Senator Maria Cantwell, along with Congressman Ruben Gallego (D-AZ), introduced legislation to permanently protect millions of acres of national forests from adding any new roads.
Also leading the effort is Senator Tom Udall (D-NM), Congresswoman Diana DeGette (D-CO), and Senator Ron Wyden (D-OR).
The Roadless Area Conservation Act of 2019 would codify the 2001 Roadless Rule, which limits costly roadbuilding and logging on roadless areas across the National Forest System. This legislation is said to “protect hunting and fishing opportunities, provide critical habitat for 1,600 threatened or endangered species, lessen wildland fire risk, and supply clean drinking water to millions of Americans in 39 states”.
The legislation would place restrictions on the forests, which they say make up 31 percent of the country’s National Forest System and allow for continued forest management to reduce the risk of fire and to promote forest health while also preserving the public forest lands “as a legacy for our children”.
The legislation would not limit public access to existing roaded areas, but would limit the addition of new roads. The legislators say it would still allow for the construction of roads in limited situations such as fire, flood, or other catastrophic events.
The Roadless Rule was developed by the U.S. Forest Service (USFS) during the Clinton administration and finalized in 2001.
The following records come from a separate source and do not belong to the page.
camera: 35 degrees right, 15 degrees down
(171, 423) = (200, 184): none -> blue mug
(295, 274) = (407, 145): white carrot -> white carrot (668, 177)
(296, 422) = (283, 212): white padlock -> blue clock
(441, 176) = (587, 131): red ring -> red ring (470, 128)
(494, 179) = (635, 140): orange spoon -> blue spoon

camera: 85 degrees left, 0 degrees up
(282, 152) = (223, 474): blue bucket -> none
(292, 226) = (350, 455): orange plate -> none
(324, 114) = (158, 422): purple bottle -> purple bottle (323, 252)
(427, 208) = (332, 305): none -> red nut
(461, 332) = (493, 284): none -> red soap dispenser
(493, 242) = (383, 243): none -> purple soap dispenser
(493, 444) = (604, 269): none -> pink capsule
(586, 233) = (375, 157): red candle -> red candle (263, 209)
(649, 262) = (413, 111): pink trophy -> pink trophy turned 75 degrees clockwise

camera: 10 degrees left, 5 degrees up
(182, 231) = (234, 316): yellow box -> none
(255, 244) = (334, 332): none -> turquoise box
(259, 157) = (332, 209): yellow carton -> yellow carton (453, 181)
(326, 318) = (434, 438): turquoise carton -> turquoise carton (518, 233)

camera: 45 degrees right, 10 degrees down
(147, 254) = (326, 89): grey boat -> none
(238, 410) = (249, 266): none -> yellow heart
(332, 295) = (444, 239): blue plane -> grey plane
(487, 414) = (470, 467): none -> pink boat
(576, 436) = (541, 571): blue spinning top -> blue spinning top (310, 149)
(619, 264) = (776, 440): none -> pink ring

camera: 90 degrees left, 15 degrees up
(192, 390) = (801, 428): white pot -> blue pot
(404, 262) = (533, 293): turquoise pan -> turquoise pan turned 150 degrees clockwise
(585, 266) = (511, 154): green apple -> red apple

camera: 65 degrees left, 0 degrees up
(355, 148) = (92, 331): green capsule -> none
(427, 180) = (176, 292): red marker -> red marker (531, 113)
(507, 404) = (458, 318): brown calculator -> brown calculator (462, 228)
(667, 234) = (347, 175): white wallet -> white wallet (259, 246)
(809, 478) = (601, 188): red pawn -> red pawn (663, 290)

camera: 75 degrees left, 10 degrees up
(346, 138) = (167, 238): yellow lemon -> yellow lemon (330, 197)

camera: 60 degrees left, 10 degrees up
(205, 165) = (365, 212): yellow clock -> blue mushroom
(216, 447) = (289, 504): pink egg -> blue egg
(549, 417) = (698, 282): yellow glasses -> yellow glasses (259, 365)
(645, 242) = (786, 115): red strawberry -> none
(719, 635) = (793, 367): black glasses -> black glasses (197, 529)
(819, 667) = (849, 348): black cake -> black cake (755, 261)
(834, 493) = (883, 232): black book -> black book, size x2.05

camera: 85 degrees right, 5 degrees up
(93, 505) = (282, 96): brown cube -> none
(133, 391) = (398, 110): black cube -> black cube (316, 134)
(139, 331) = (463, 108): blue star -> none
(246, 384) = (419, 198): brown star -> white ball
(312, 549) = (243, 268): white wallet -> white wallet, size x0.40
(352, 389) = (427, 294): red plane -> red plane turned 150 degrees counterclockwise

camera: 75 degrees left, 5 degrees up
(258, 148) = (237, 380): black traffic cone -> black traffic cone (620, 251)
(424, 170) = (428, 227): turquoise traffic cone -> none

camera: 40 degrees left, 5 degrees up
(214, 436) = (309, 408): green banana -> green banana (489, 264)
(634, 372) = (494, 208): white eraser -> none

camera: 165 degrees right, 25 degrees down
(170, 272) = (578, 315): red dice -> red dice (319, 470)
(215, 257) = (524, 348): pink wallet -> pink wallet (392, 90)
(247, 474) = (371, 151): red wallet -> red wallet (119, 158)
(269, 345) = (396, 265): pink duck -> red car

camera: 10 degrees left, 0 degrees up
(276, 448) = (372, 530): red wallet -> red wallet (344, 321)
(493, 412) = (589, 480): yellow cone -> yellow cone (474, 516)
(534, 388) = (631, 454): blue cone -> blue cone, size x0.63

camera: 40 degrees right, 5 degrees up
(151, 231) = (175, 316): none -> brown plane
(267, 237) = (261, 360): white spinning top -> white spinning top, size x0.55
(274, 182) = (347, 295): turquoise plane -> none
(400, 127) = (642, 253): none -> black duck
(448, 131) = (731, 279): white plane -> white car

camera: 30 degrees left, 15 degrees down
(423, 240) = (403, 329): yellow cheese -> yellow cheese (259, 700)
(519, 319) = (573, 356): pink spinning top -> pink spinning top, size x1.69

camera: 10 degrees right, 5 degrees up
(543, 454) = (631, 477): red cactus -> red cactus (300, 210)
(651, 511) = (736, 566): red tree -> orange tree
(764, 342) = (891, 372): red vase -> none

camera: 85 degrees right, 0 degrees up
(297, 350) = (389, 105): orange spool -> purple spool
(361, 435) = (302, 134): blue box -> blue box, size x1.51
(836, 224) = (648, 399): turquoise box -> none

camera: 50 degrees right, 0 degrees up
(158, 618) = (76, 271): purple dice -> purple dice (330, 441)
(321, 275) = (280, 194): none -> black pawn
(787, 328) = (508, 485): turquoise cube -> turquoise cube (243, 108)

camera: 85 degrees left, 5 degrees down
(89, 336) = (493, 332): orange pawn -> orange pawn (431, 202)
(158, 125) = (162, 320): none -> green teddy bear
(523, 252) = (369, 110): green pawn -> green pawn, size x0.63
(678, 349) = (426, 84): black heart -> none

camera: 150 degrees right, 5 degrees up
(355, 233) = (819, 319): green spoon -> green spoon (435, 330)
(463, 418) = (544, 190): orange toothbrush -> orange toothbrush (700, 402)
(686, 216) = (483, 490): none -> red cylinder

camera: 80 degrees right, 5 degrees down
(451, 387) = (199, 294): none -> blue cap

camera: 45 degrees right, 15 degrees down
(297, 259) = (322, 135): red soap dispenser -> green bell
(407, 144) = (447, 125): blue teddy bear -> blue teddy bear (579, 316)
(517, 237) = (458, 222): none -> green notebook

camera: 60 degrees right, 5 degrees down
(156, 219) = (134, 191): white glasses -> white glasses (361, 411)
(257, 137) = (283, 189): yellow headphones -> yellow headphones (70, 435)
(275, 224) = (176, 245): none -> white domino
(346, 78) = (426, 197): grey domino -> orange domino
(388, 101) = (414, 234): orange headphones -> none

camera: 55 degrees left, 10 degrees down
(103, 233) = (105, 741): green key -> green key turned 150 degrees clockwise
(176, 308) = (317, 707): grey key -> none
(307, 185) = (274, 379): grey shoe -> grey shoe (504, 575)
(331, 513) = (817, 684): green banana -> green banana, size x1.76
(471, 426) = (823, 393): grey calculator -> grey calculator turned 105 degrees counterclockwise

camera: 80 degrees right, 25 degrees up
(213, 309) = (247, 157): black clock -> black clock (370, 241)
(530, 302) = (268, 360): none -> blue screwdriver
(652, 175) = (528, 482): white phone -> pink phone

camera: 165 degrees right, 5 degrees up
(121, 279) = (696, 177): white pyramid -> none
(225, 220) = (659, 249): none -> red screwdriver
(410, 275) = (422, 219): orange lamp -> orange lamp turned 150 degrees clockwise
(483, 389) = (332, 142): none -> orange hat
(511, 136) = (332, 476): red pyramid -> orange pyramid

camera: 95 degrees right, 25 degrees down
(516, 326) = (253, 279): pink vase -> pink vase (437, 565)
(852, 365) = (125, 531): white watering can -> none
Legislators said in their release it was introduced “following several years of deliberation, 600 public meetings in local communities nationwide, and 1.6 million public comments, including 60,000 from Washington state alone”.
They say that Ninety-six percent of comments received favored strong protection for National Forest roadless areas while a March 2019 poll by the Pew Charitable Trusts found that three out of four respondents said they supported keeping roadless forest protections, and only 16% oppose it.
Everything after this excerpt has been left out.